Removing the Rs 10,000-crore cap will give corporate bank credit a boost, accompanied by some risk elements. Large corporates will be free to tap substantial loans from domestic banks for funding big projects, capital expenditure and M&As. This may turn out to be a cheaper option than relying on funding from other sources like NBFCs or corporate bonds.
According to market estimates, the RBI’s two proposed liberal reforms have the potential to let loose Rs 5.5 lakh crore of incremental credit demand. While M&A deals could lead to fresh bank credit demand of Rs 1.2 lakh crore, SBI’s economic research wing has estimated Rs 3-4.5 lakh crore as the additional potential banks can get to lend towards meeting corporate demands after the RBI removes the Rs 10,000-crore ceiling.

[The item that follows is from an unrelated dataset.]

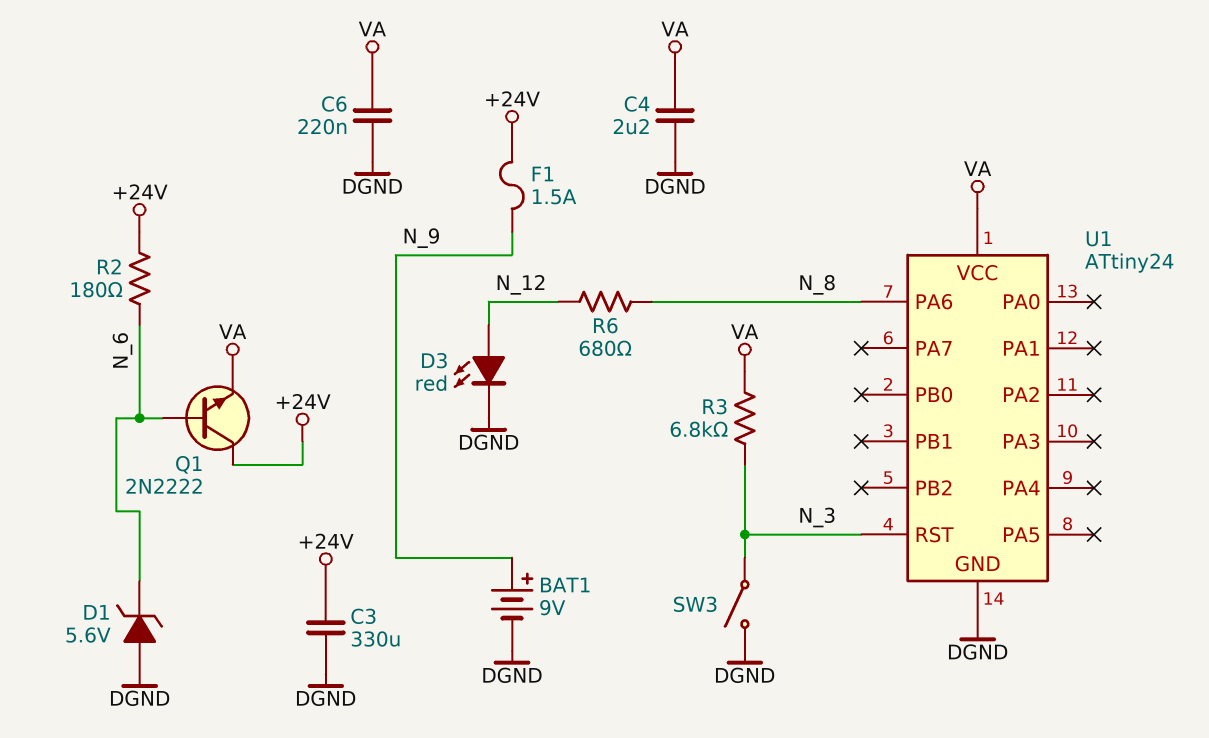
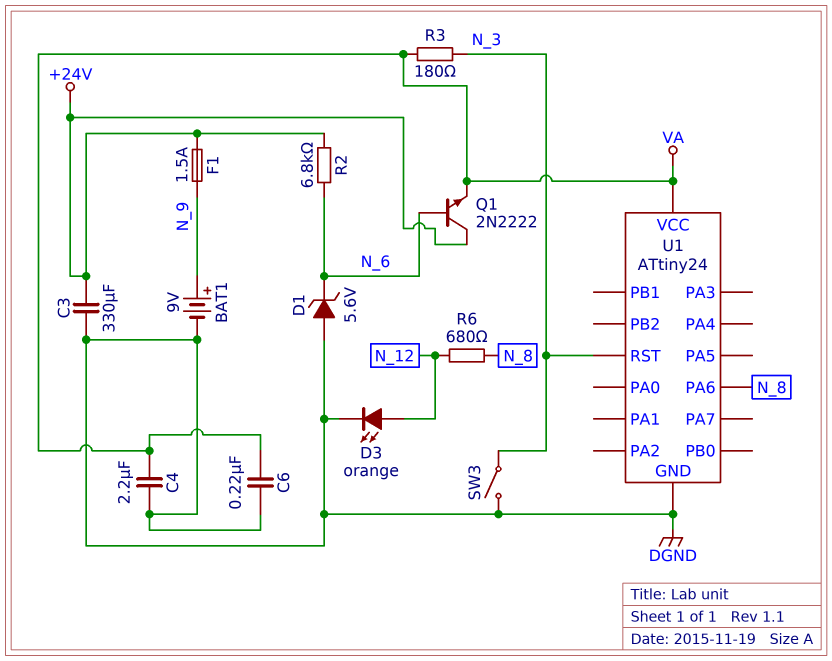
D3: LED red (A N_12, K DGND) -> LED orange (A N_12, K DGND)
R2: 180 (+24V, N_6) -> 6.8k (+24V, N_6)
R3: 6.8k (N_3, VA) -> 180 (N_3, VA)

As big capital moves towards large corporates for funding takeovers and expansion programmes, bank credit flow is set to augment. An ecosystem is being built for large banks and large corporates to grow bigger as the thinking is that it will be healthy for the economy, which has the ambition of being the third-largest in the world.
The heads of two big banks have recently stated their goals of playing a substantial role in acquisition financing at an event held in Mumbai. SBI chairman CS Setty has expressed confidence that the bank is ready with the models as it has already been doing outbound M&A financing for Indian corporates to acquire overseas entities. “Banks like SBI are well-versed in acquisition financing. We are ready to support domestic acquisitions,” the head of the country’s largest bank told reporters on the sidelines of the Global Fintech Fest 2025.
Axis Bank, India’s third-largest private sector bank, is also planning to bet big on M&A financing and nurses the ambition of racing ahead of foreign banks in this space. “We are the biggest players in bond and loan syndication. We will give all foreign banks, which have been financing these acquisitions for the last several years, a run for their money, ” said Axis Bank managing director and CEO Amitabh Chaudhry.
Along with the measures to gradually globalise the Indian rupee and increase bank credit flow to boost capital market activity, the RBI’s reforms mark a turning point. The rupee is put on a global journey to reduce the dominance of the dollar, with the initial task of deepening its presence in the region’s neighbouring economies.
The stock market is provided support to maintain its growth momentum by increasing the limit on lending against shares (to Rs 1 crore from earlier Rs 20 lakh) and financing for IPOs (to Rs 25 lakh from earlier Rs 10 lakh per investor). The RBI also proposes to remove the ceiling on lending against listed debt securities.
Bigger companies can plan their growth paths through M&A deals, new projects and expansion programmes with bank funding in mind. The tone is set when Chaudhry said Axis Bank “wants to bank with all the major corporates in India”.
On the flip side, the old vice of bad loans can appear. There is also the risk of large corporates dwarfing the rest of the market. Besides, it is important that senior executives in public sector banks be weighed by their performances in not just profit growth but also in social banking and fair debt distribution to smaller and newer entrepreneurs.
The RBI is of the view that the Indian economy, companies and banks have grown to a certain size that risks can be managed through macroprudential tools when the need arises rather than through rigid, broad policy restrictions. The new reform measures are taken with this philosophy in perspective.
There is a feeling in the government and among several economists that companies and banks will be better off if they grow bigger. It is an environment where scale makes a difference.